Exome sequencing is a genetic test that sequences all the protein-coding, exonic regions of the DNA and is commonly used to identify pathogenic variants in patients with suspected genetic disorders. Compared to traditional exome sequencing, rapid exome sequencing (rES) is optimized to deliver results within a significantly faster turnaround time enabling prompt decision-making for patients in critical conditions. This study aims to describe the ongoing experience of ordering rES for critically ill patients at Johns Hopkins Hospital. A multidisciplinary committee comprising providers from Genetics, Genetic Counseling, Neonatology, and Pathology, evaluated cases from June 2014 onwards to determine patient eligibility for rES. As of November 2022, this decision-making process was integrated into the routine clinical workflow with testing decisions made directly by providers. We aim to highlight the continued effectiveness of rES in delivering timely diagnoses that can inform clinical decision-making and patient outcomes.
Methods:
Patients who underwent rES at the Johns Hopkins Hospital were identified through genetic testing laboratory provider portals and internal databases. This included all cases reported from October 2014 to June 2024. Data was retrospectively collected from EPIC electronic health records using a standardized spreadsheet. The diagnostic yield was the primary outcome of this study, defined as the presence of pathogenic or likely pathogenic variant(s) that explain the patient’s clinical presentation. The secondary outcomes assessed included demographics, turnaround times, and the impact of rES on clinical care.
Results:
A total of 195 patients underwent rES within this timeframe with an overall diagnostic rate of 31% (60/195). Variants of uncertain significance were reported in 35% (68/195) of patients and 34% (67/195) had a negative result. Trio testing was pursued in most cases (78%). The largest age group at the time of sample collection was neonates (<1 month, 41%), followed by infants (1–12 months, 26%), with smaller groups of toddlers (1–3 years, 6%), children (3–10 years, 10%), adolescents (10–19 years, 9%), and adults (>19 years, 8%). The diagnostic rate ranged from 31-42% across age categories except for the adolescent group where only 1 proband out of 17 had a positive result (6%).
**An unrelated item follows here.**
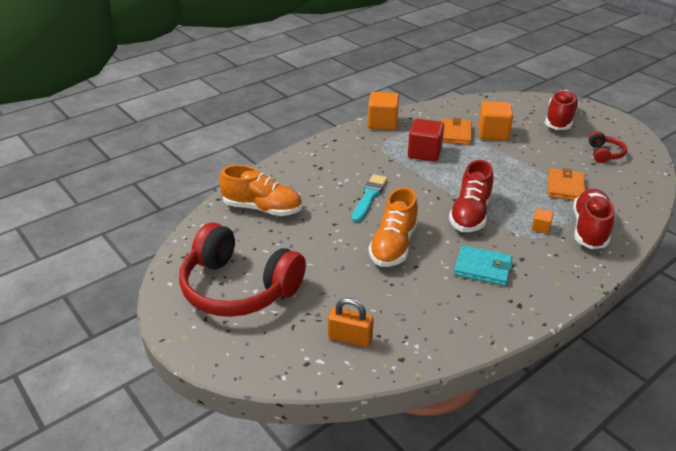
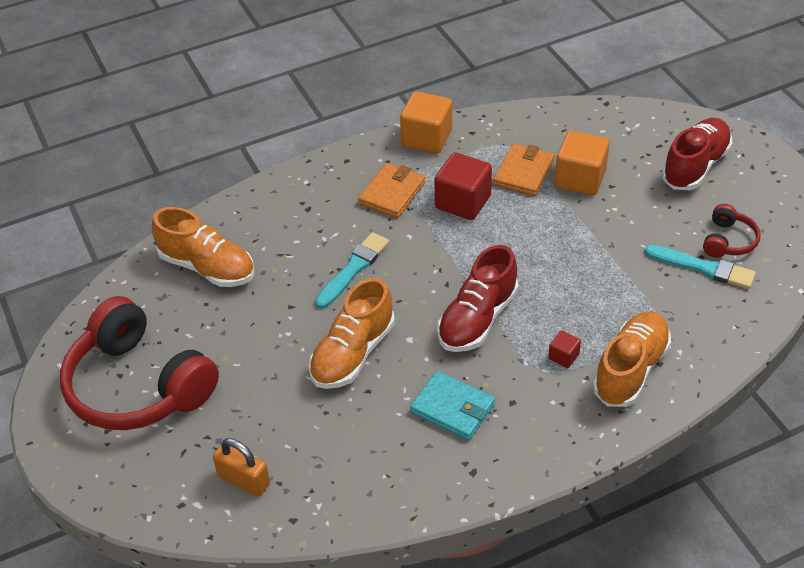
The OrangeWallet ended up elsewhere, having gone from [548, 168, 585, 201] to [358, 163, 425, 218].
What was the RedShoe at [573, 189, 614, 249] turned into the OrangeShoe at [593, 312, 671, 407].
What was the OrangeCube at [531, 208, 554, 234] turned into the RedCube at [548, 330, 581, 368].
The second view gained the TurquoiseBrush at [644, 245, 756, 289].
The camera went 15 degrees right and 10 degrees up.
The diagnostic yield for patients approved by the multidisciplinary committee for rES was 31% (21/67). Following the transition to routine rES testing without committee oversight, the yield remained similar at 30% (39/128). A two-proportion z-test indicated no statistically significant difference in diagnostic rates between the two periods (z = 0.126, p = 0.897). On average, it took 12 days (median = 7 days, IQR = 7-13 days) from when the sample was collected until the report was issued.
Conclusion:
Over the past decade, rES has provided essential diagnostic insights for critically ill patients at our center. Importantly, the transition to more routine use of rES did not diminish its diagnostic integrity despite the significant increase in the volume of tests ordered after November 2022. While diagnostic rates varied across age groups, the high overall yield underscores the broad utility of this testing across pediatric and adult patient populations. For most cases, chromosomal microarray and mitochondrial DNA analysis were ordered concurrently with rES. Further research could explore the utility of concurrent testing methods to assess the full diagnostic potential in cases where rES alone is nondiagnostic and whether specific clinical indications are associated with higher diagnostic yields. Overall, our experience with rES illustrates that it is a vital tool in critical care settings, and it can be effectively integrated into existing clinical workflows for the timely diagnosis of genetic conditions.